I got five bottles today .

Mark


----------



## Bristle Hound (May 31, 2009)

Del-GTi said:


> Leading on from fabionvieira's posts about some Black Friday bargains, this is currently available from ECP using the winter35 discount code for just £3.57 delivered!
> 
> Bag yourself a bargain! :thumb:


Link -
https://www.eurocarparts.com/p/turtlewax-sealant-wax-500ml-552777331


----------



## HEADPHONES (Jan 1, 2008)

Got 2 for Xmas stocking fillers for friends :thumb:


----------



## Bristle Hound (May 31, 2009)

Mini review on this product here 
https://www.detailingworld.co.uk/forum/showthread.php?t=414617


----------



## scooobydont (Feb 25, 2017)

GOD DAMN THIS PLACE!!! 2 bottles incoming...


----------



## Supermega (Nov 10, 2008)

Many thanks for tip!


----------



## WRX (Jun 24, 2019)

I have two bottles of this and was just about to buy another two and managed to stop myself.

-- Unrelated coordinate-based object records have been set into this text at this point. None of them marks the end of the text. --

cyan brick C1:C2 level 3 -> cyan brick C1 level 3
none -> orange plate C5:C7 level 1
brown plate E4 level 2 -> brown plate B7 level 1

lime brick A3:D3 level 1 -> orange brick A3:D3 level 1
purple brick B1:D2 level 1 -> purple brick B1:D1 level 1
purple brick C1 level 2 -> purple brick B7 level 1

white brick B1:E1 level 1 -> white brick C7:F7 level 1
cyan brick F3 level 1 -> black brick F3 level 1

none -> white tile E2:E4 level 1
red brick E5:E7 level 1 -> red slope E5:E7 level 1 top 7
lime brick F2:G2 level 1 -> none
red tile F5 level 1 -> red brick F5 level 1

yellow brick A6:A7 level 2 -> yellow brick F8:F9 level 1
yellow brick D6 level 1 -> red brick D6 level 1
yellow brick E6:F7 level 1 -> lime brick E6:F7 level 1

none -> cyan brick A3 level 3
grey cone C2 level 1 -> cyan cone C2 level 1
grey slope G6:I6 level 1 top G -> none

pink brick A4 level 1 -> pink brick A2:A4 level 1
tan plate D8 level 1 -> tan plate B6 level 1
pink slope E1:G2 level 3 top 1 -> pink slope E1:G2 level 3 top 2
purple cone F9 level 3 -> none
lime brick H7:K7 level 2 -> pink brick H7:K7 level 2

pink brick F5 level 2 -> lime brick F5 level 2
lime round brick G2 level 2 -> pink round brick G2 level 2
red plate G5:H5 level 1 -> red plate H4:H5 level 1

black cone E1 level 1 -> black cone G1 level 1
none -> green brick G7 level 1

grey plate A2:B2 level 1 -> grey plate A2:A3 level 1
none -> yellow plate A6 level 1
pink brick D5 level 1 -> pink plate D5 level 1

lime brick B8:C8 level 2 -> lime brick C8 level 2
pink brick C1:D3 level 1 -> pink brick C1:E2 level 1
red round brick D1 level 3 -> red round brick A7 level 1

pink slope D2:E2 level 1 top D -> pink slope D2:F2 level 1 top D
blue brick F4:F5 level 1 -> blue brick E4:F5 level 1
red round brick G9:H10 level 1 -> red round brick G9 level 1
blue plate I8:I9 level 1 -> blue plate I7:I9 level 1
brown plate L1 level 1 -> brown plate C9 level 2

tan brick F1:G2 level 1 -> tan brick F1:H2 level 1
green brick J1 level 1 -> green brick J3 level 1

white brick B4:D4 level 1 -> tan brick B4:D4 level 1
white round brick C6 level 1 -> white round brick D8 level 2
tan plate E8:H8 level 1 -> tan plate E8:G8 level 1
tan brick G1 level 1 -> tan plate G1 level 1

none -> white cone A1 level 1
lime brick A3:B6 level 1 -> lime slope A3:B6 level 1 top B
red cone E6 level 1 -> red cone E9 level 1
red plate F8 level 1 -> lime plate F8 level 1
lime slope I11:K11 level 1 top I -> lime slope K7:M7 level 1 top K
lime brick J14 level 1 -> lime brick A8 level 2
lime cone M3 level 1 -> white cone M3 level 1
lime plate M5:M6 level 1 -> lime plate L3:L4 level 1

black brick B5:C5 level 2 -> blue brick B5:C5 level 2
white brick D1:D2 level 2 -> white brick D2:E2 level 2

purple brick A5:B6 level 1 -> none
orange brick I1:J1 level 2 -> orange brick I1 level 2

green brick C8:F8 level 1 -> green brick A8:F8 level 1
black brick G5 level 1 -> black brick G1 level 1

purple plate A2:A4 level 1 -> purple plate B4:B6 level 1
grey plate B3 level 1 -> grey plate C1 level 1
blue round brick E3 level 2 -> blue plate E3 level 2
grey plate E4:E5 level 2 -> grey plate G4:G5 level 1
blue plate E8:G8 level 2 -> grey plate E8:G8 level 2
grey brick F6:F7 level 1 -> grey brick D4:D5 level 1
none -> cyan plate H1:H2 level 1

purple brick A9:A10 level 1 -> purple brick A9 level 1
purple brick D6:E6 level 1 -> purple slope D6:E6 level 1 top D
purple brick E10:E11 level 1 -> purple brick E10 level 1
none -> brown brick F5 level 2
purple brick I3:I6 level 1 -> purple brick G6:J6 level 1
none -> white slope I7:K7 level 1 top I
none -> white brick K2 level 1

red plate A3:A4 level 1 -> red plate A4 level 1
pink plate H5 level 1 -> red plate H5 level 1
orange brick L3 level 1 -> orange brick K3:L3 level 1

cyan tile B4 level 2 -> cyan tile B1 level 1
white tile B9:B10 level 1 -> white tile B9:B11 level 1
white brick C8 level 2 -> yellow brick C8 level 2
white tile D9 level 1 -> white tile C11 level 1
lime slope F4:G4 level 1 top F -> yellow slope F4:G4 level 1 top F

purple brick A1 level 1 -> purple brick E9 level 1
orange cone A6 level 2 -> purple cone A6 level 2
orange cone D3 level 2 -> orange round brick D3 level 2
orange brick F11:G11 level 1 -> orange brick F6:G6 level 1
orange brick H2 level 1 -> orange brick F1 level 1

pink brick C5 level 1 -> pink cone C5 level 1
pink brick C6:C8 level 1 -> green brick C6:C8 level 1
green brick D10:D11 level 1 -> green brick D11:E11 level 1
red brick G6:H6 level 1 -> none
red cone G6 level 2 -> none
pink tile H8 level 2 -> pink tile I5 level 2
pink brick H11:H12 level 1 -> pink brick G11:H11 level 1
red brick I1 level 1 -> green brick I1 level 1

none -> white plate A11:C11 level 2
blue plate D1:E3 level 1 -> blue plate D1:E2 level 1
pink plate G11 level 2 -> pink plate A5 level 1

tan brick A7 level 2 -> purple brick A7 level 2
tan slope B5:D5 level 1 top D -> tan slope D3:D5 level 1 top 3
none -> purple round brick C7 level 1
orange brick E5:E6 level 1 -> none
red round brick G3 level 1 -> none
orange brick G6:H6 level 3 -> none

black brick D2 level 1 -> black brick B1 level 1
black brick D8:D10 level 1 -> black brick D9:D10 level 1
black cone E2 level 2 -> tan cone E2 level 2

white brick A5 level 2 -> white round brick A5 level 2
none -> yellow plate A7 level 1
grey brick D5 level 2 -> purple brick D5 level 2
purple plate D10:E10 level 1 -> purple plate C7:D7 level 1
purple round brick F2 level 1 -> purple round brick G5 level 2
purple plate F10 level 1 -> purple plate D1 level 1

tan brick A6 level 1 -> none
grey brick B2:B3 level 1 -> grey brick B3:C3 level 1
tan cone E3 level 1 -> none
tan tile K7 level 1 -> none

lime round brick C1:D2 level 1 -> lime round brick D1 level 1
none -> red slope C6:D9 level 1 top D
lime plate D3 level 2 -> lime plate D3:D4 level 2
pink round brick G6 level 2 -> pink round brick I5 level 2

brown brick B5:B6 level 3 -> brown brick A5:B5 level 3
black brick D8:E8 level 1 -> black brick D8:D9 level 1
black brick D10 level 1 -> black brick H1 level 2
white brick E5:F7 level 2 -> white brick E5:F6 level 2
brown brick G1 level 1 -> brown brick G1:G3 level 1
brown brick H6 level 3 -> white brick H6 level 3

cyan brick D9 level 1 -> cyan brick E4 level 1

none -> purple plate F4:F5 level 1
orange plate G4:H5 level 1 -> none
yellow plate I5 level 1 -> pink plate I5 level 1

Sent from my iPhone using Tapatalk


----------



## GSI-MAN (Sep 12, 2017)

2 bottles ordered 
Cheers


----------



## NickA (Jun 15, 2008)

Nice one. Two bottles for me to try too!


----------



## BobbyNelson (May 8, 2011)

I really don't need this, still got a bottle of bsd and DNS to get through, so why am I so tempted?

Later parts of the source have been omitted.